With an EHR system, one can also quickly track the reason in case of a claims denial and immediately file and appeal, as well as contact patients whose insurance has been terminated to take up the matter on their own.
Implement a Claims Denial Log
Maintaining a claims denial log is essential to spotting early trends and reacting before things get out of hand. Today, with rapid advancements in technology, it has become easier to maintain electronic logs as part of your practice management system. The most basic components of a claims denial log include –
- Documentation received from the insurance company
- Specific medical code which was denied
- Service date
- Total amount requested
- Individual claim numbers
- Final status (resubmitted, charge adjusted, or appealed)
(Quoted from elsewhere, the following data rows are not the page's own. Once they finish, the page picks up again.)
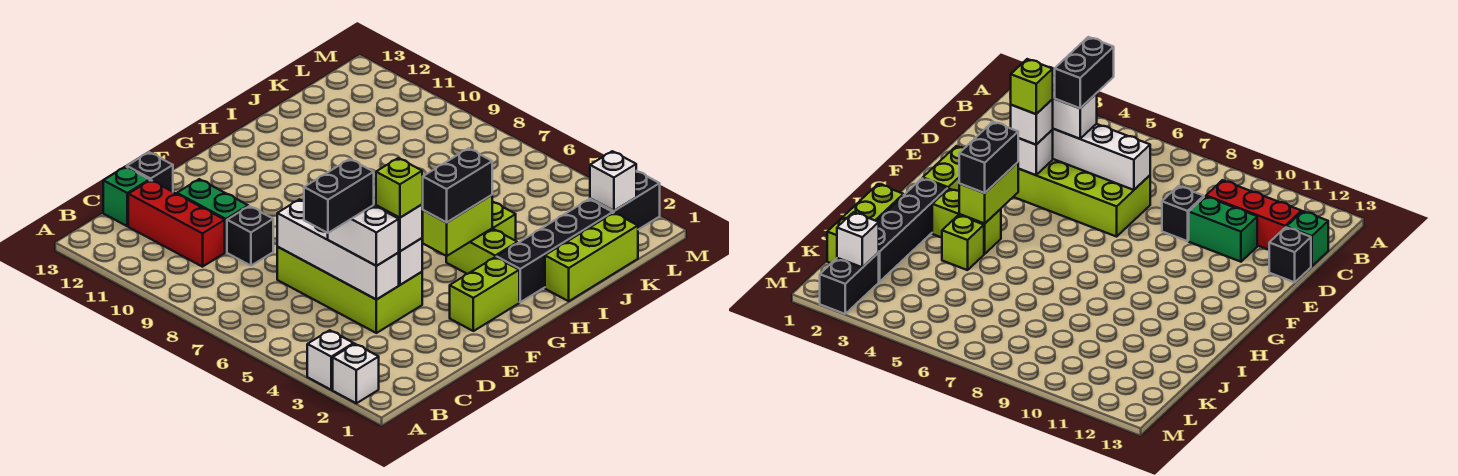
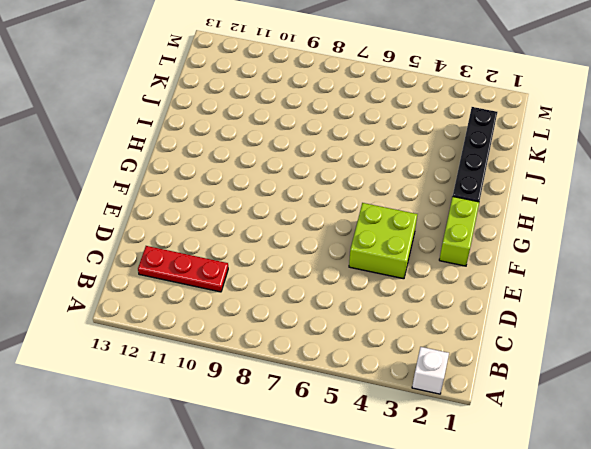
red plate C10:C12 level 1 -> red brick C10:C12 level 1
lime brick E4:F5 level 1 -> lime brick D4:E7 level 1
none -> white brick A3 level 1
none -> green brick C13 level 1
none -> black brick D9 level 1

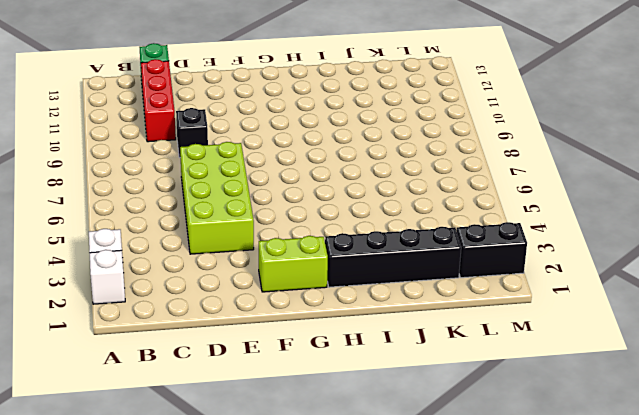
none -> green brick D10:D11 level 1
none -> black brick D13 level 1
none -> lime brick H3:H4 level 1

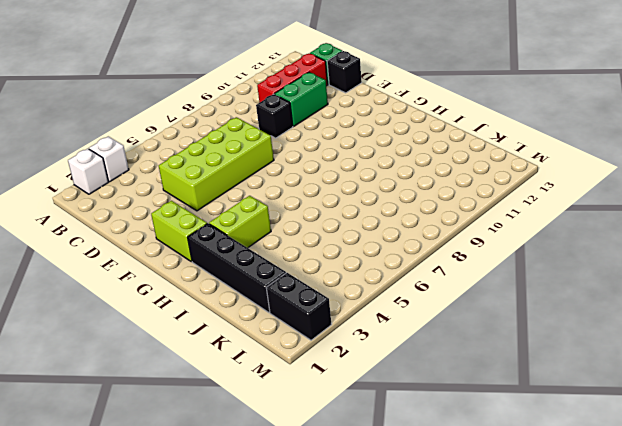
none -> lime brick I1:K1 level 1
none -> lime brick I4 level 1
none -> white brick D4:D7 level 2

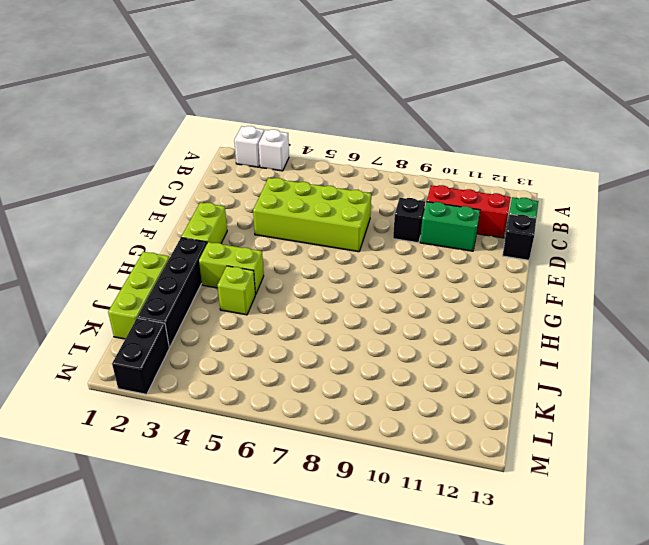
none -> white brick D4:D7 level 2
none -> white brick E4 level 2
none -> lime brick G4:H4 level 2

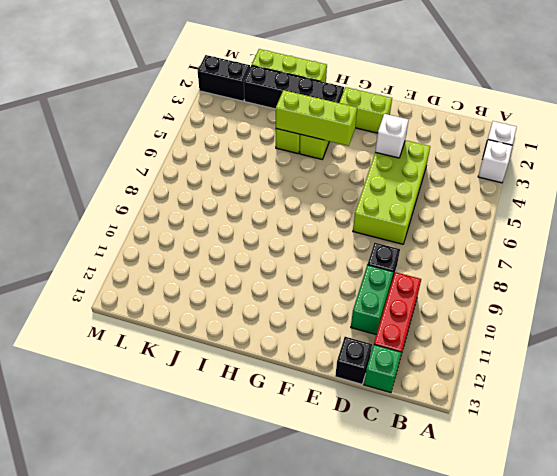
lime brick G4:I4 level 2 -> lime brick G4:H4 level 2
none -> white brick D4:D7 level 2
none -> white brick L2 level 2
none -> white brick D4:D5 level 3

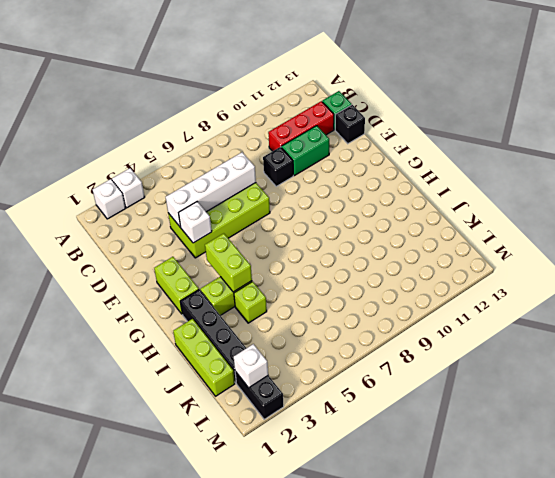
none -> white brick D4:D5 level 3
none -> white brick E4 level 3
none -> black brick G4:H4 level 3

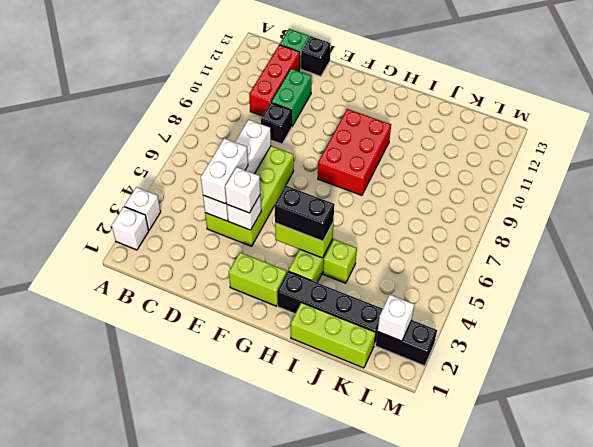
red brick G8:H10 level 1 -> none
none -> black brick C5:D5 level 4
none -> lime brick E4 level 4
Claims denial logs can make you become more proactive to reacting to denials from insurance companies, especially if your denials rate is too high. You can not only pinpoint how many denials you chased after, but also make sure mistakes made previously never occur again.
Provide your Billers the Expertise in a Single Carrier
Medium to large healthcare practices with enough resources on their hand can ensure that a single biller handles only one insurance carrier and all claims related to them at one time. This not only creates less confusion, but also makes your billers the subject-matter expert for that particular insurance carrier.
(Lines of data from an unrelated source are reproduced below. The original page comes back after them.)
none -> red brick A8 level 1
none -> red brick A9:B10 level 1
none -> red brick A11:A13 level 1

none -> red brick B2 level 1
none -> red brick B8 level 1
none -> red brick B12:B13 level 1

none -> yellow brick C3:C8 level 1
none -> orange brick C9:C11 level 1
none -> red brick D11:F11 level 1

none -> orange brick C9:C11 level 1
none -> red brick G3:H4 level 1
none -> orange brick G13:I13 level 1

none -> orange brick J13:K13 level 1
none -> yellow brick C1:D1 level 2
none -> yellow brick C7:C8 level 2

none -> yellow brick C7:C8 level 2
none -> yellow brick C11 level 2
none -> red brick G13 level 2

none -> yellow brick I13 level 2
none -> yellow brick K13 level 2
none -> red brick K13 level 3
Each insurance carrier has its own restrictions and what it considers as a bundled service; as well have their own unique process for filing appeals. Some may take appeals over a phone, whereas others may need the appeal to be in writing. If your biller knows the insurance carriers processes properly, it might be easier for them to file the correct appeal.
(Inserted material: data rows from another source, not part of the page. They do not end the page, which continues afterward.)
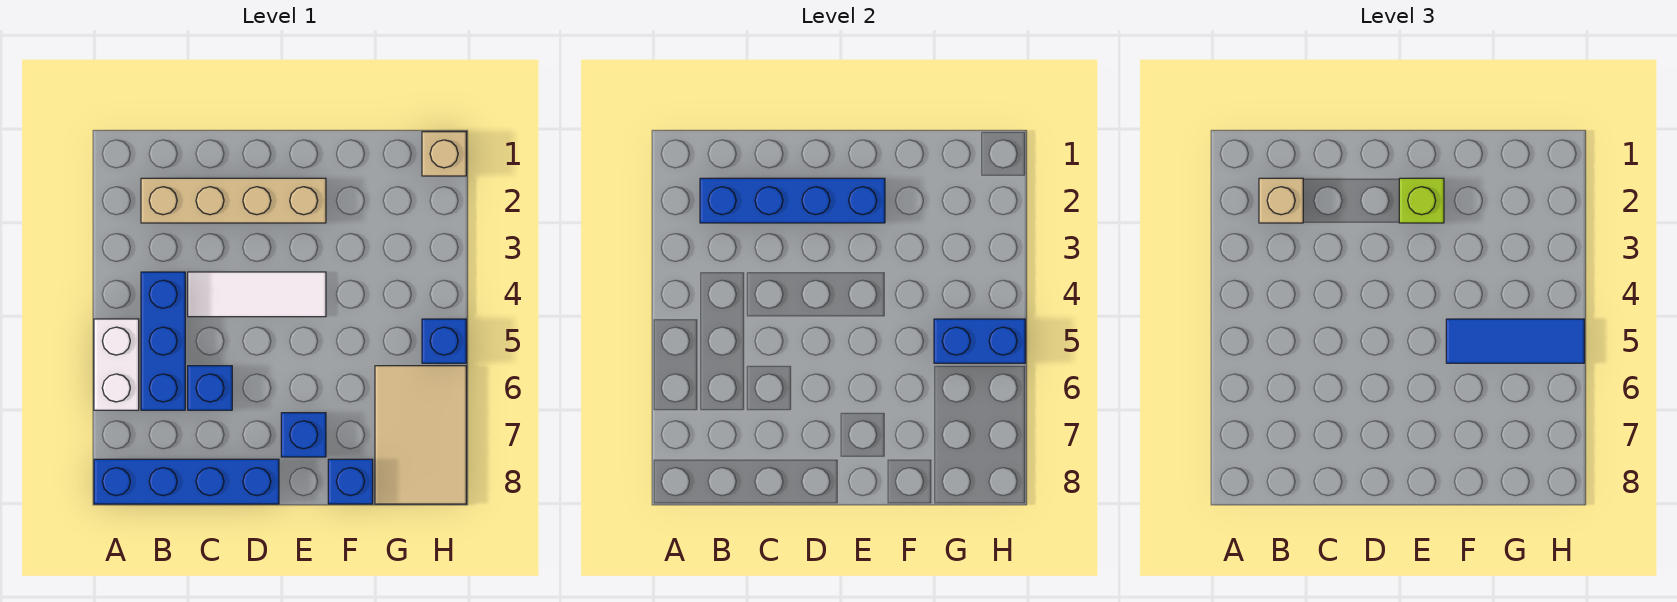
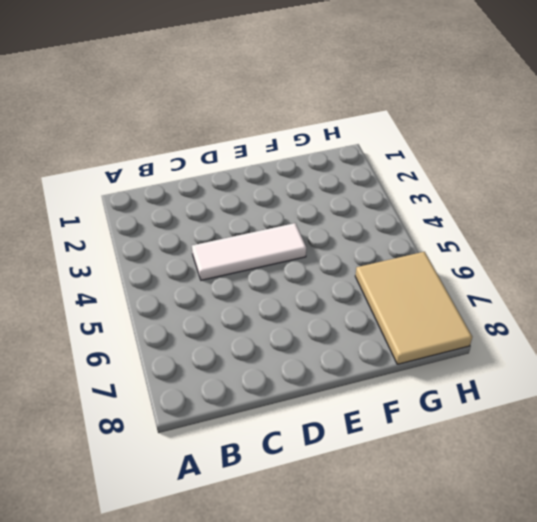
none -> white brick A5:A6 level 1
none -> blue brick A8:D8 level 1
none -> tan brick B2:E2 level 1

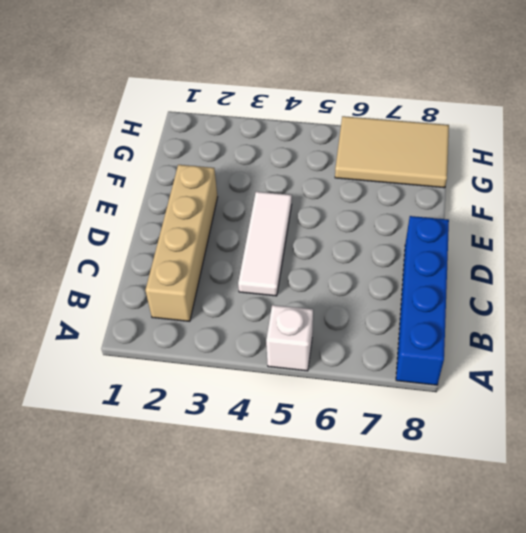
white brick A5 level 1 -> white brick A5:A6 level 1
none -> blue brick B4:B6 level 1
none -> blue brick C6 level 1
none -> blue brick E7 level 1

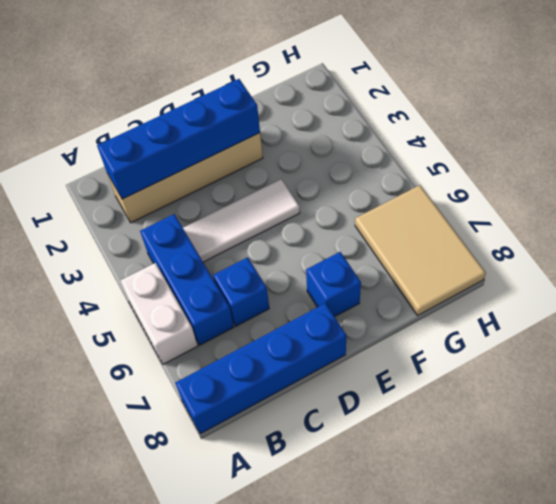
none -> blue brick F8 level 1
none -> tan brick H1 level 1
none -> blue brick H5 level 1

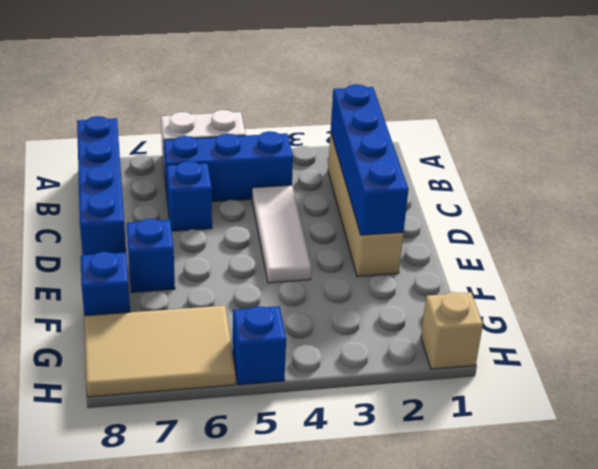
none -> blue brick G5:H5 level 2
none -> tan brick B2 level 3
none -> lime brick E2 level 3

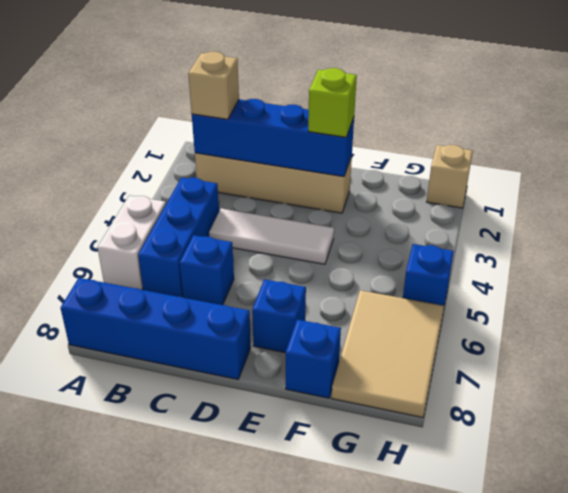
none -> blue brick G5:H5 level 2
none -> blue tile F5:H5 level 3

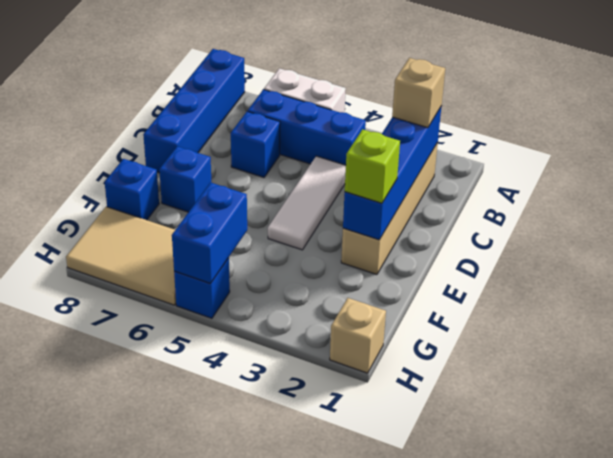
none -> blue tile F5:H5 level 3

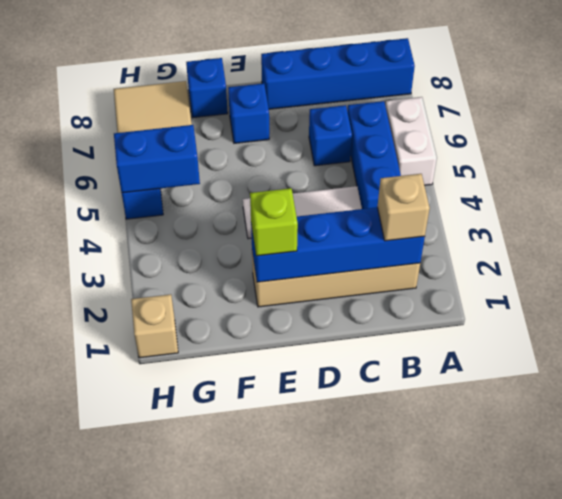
none -> blue tile F5:H5 level 3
File Appeals Within a Week
The backbone of a successful denial management process is the ability of your practice to be able to handle claims properly and resubmit an appeal in double quick time. Your set process should be fast and reactive enough to file an appeal within a week of the denial being received.
To set up the perfect workflow, you need to establish that you can track your claims as soon as they leave or re-enter your tracking system. Since many insurance carriers have their own set windows within which practices can file appeals, this would allow you time to prepare a valid case before filing an appeal.
Identify Common Healthcare Claims Denial Trends
More often than not, healthcare practices find that the claims being denied follow a particular trend. Each denial on its own might not be able to tell a whole story, but by observing trends, you can set a more efficient system in place which would help you prevent similar frequent denials from occurring.
Denial management is no easy task, and by observing trends, you can not only safeguard your present, but be battle-ready for trends which might arise in the future.
5 Key Components of the Perfect Denials Management System
The ideal denial management system should include –
- High-tech Rules Engine: Your denials management system should be able to effectively track denial activity, identify new rules, and generate exhaustive reports. It should also be able to automatically distribute a set of rules over the entire network for comprehensive claims qualifications
- Charge Entry Analysis: Make sure your system can check claims in real-time to verify patient diagnosis and medical codes so as to ensure compliance before submission
- Claims-related Alerts: Your system should be able to automatically alert the people in-charge for events such as denied claims, claim resubmissions, track dates, etc.
- Real-time Analytics: Modern denials management is heavily reliant on customizable real-time reporting in order to ensure claims are paid in full, and determine places where improvements can be made
- Flexibility and Scalability: Your system should smoothly integrate with your existing software and should be able to scale up based on your organizational requirements.